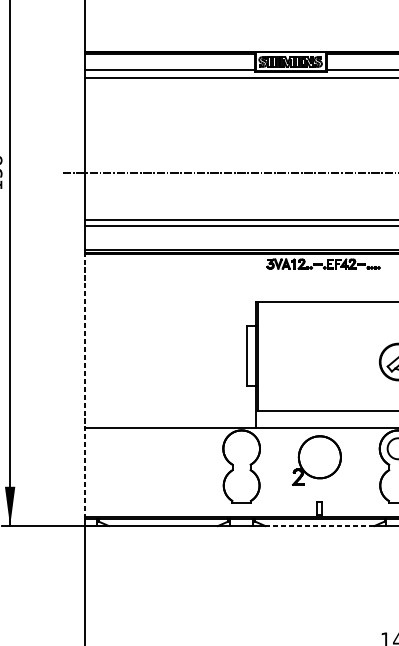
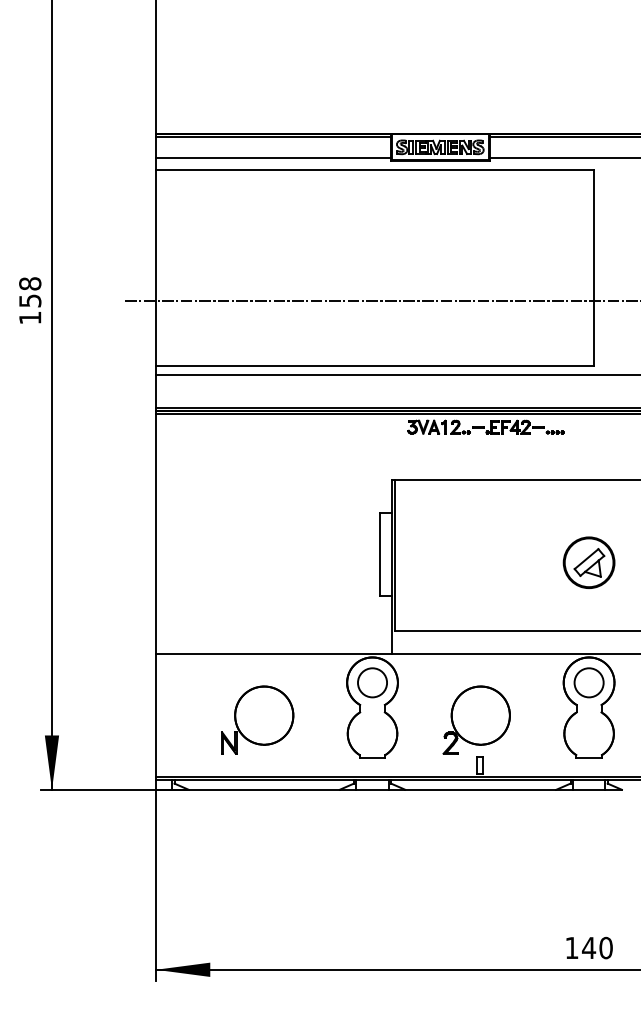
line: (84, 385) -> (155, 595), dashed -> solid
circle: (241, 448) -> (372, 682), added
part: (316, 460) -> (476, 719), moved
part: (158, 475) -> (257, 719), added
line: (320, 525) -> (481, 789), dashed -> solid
--------------------------------
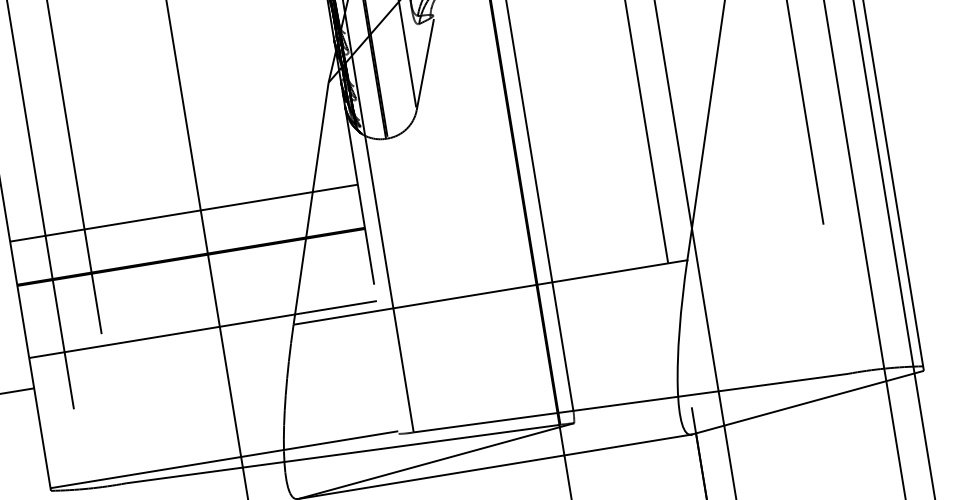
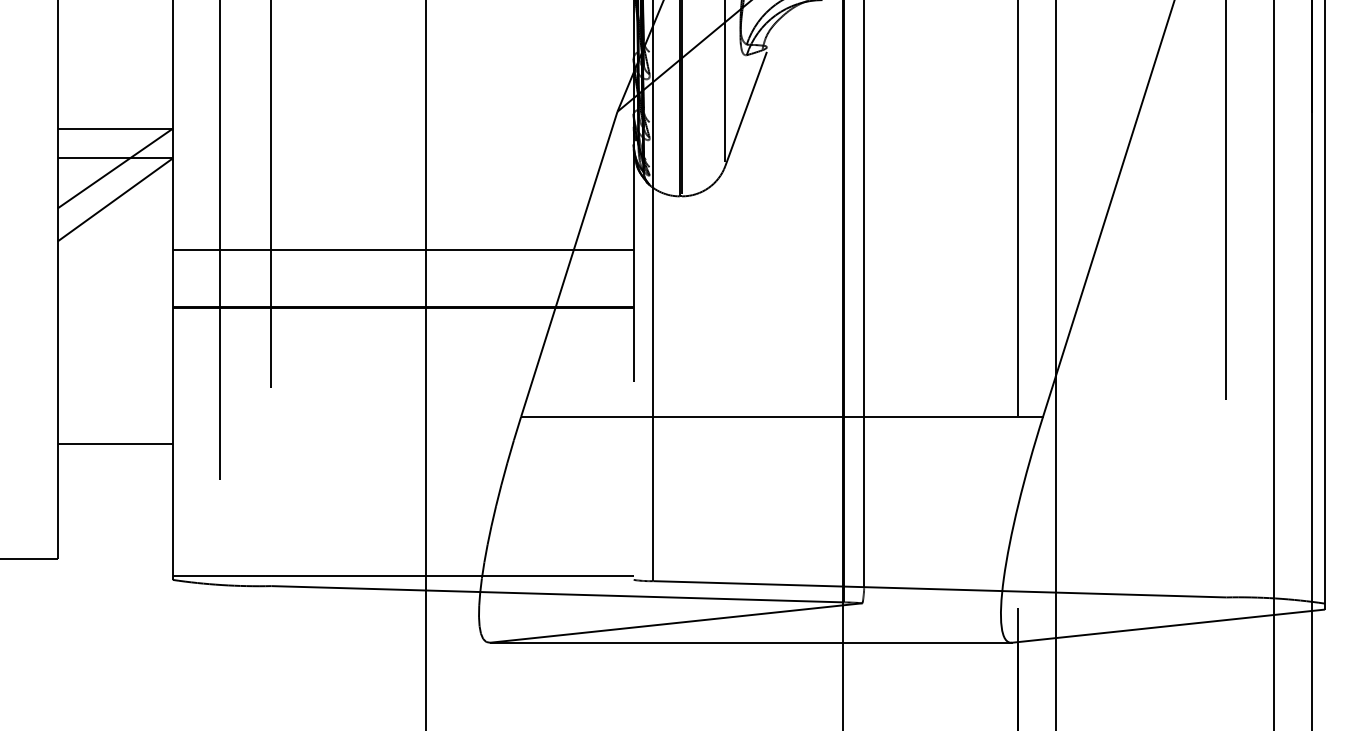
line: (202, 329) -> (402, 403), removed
--------------------------------
- **Required action**
Only the lines above starting at the line that holds "circle: (241, 448) -> (372, 682), added" and ending at the line that holds "line: (320, 525)" are to be repeated, exactly and in full.

- **Solution**
circle: (241, 448) -> (372, 682), added
part: (316, 460) -> (476, 719), moved
part: (158, 475) -> (257, 719), added
line: (320, 525) -> (481, 789), dashed -> solid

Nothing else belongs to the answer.